3. Has an abbreviated spine on the upper right border of the shell (Fig. 48.6).

Life cycle:

It is similar to that of S. mansoni and s. haematobium and takes place in two hosts:

(a) Definite host — Man, cat, dog, pig and cattle,

(b) Intermediate host — Fresh water snail of the ge­nus Oncomelania.

Eggs which are passed out in the feces, require only dilution of the faeces in the water to hatch, al­lowing the miracidium to escape from the egg and to swim in the water. This miracidium is smaller but similar to that of S. haematobium and S. mansoni. It enters the soft tissues of the snail (Oncomelania guadrasi) in Philippines and produces first and second generation of sporocysts, then fork-tailed cercaria.

On contact with the skin of man or animals wad­ing through the polluted water, the cercariae cast off their tails, penetrate the skin and enter the venous circulation and carried through the right heart to the lungs; and through the pulmonary capillaries they are carried through the left heart into the systemic circu­lation, reach the intrahepatic portal circulation to feed, grow and migrate into the superior mesenteric venules where the adult worms mate and the fe­males lay eggs which are passed out with the feces of man and animals.

Pathogenicity:

S.japonicum produces the le­sions which are similar to those produced by S. mansoni and S. haematobium. Intestinal tract and liver are mostly involved. The pseudo tubercles around the eggs produce fibrosis and papillomata’s growths. The intestinal and hepatic schistosomiasis of the Orient is called as ‘Katayema disease’.
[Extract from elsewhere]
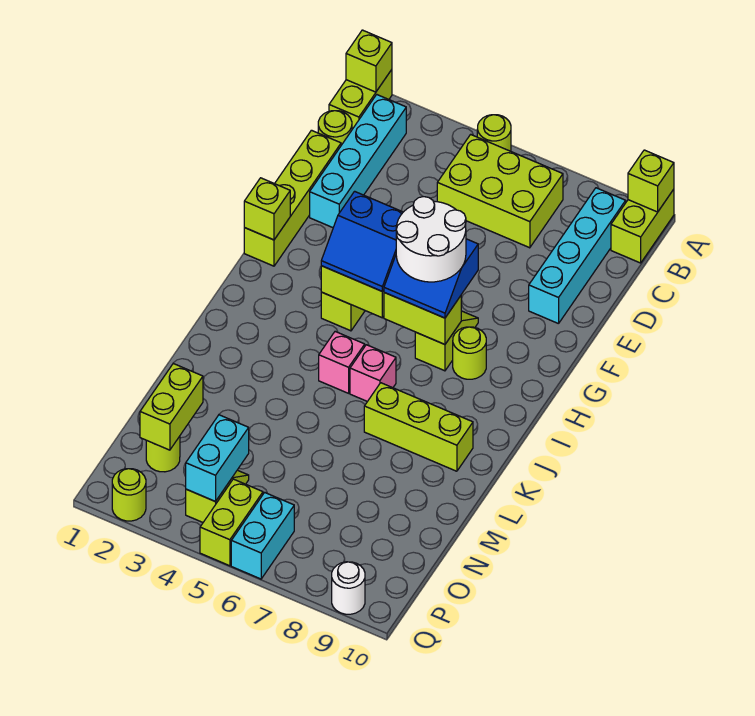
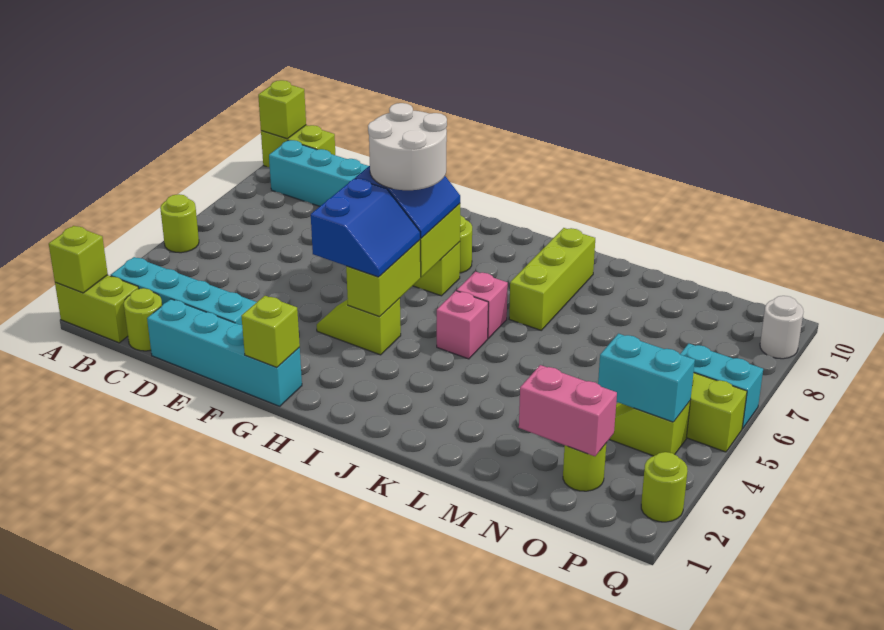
lime brick B5:C7 level 1 -> none
lime brick D1:G1 level 1 -> cyan brick D1:G1 level 1
lime brick N2:O2 level 2 -> pink brick N2:O2 level 2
Patients with acute schistosomiasis japonicum had disappeared in Japan, but patients with chronic schistosomiasis japonicum are still alive in the previ­ously endemic regions of Japan, they may develop hepatocellular carcinoma with association with hepa­titis C virus (HCV) infection.
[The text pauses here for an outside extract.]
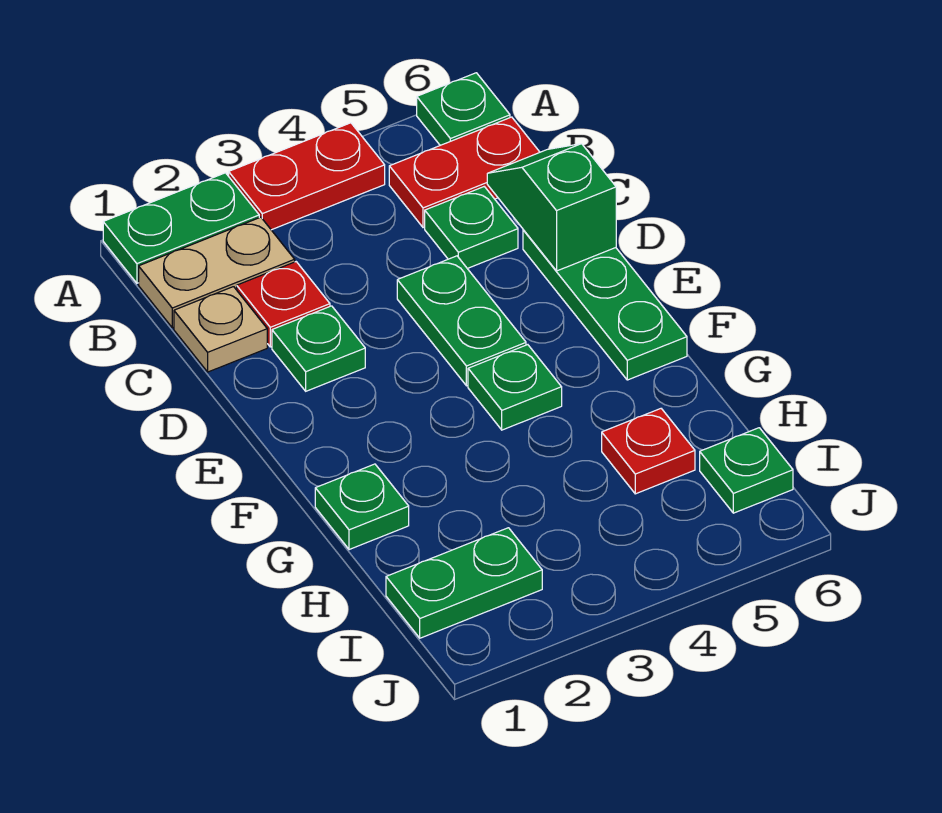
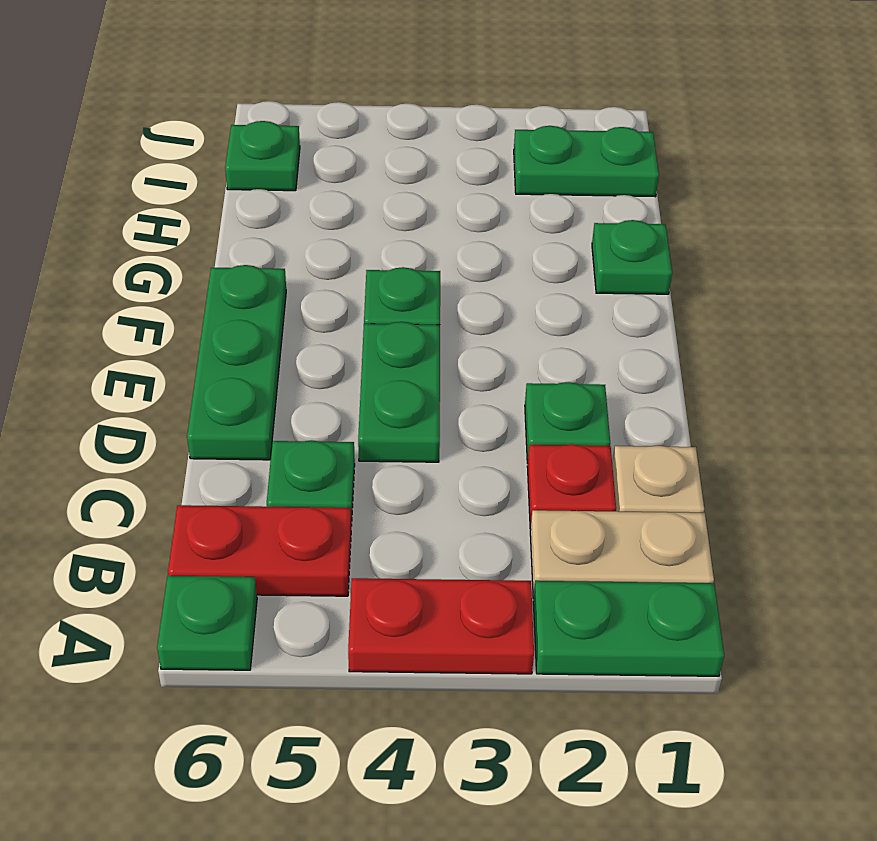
green slope C6:D6 level 2 top D -> none
red plate H5 level 1 -> none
Clinical features. The manifestations include dysentery, hepatic cirrhosis, splenomegaly, appendi­citis, intestinal obstruction, pneumonitis, cerebral syn­drome and intoxication, urticarial rashes accompa­nied by fever may develop into characteristic wheals of varying sizes in the skin.

Laboratory diagnosis:

Specific diagnosis rests on the recovery of characteristic eggs in the stools. In proctoscopic aspiration and biopsy, the eggs can be demonstrated.
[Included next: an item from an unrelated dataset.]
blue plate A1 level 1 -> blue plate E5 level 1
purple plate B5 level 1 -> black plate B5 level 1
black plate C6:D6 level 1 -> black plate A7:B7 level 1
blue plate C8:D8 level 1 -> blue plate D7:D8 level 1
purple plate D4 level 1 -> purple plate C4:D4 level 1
Complement fixation and slide flocculation tests along with the clinical history will support the diag­nosis.

Treatment Potassium antimony tartarate or so­dium antimony tartarate is the most effective drug. Fuadin and anthiomaline are not much effective. Praziquantel (recent anthelminthic) is also very ef­fective.

Prophylaxis:

1. Proper disposal of night soil;

2. Treatment of night soil with ammonium nitrate to kill eggs before it is used as fer­tiliser;

3. Destruction of snails by molluscicides;

4. Avoid bathing and wading through pol­luted water;

5. In Philippines, cats, pigs, dogs, water buf­faloes and wild rats are commonly infected. These reservoir hosts constitute an important handicap to the control of schis­tosomiasis japonica.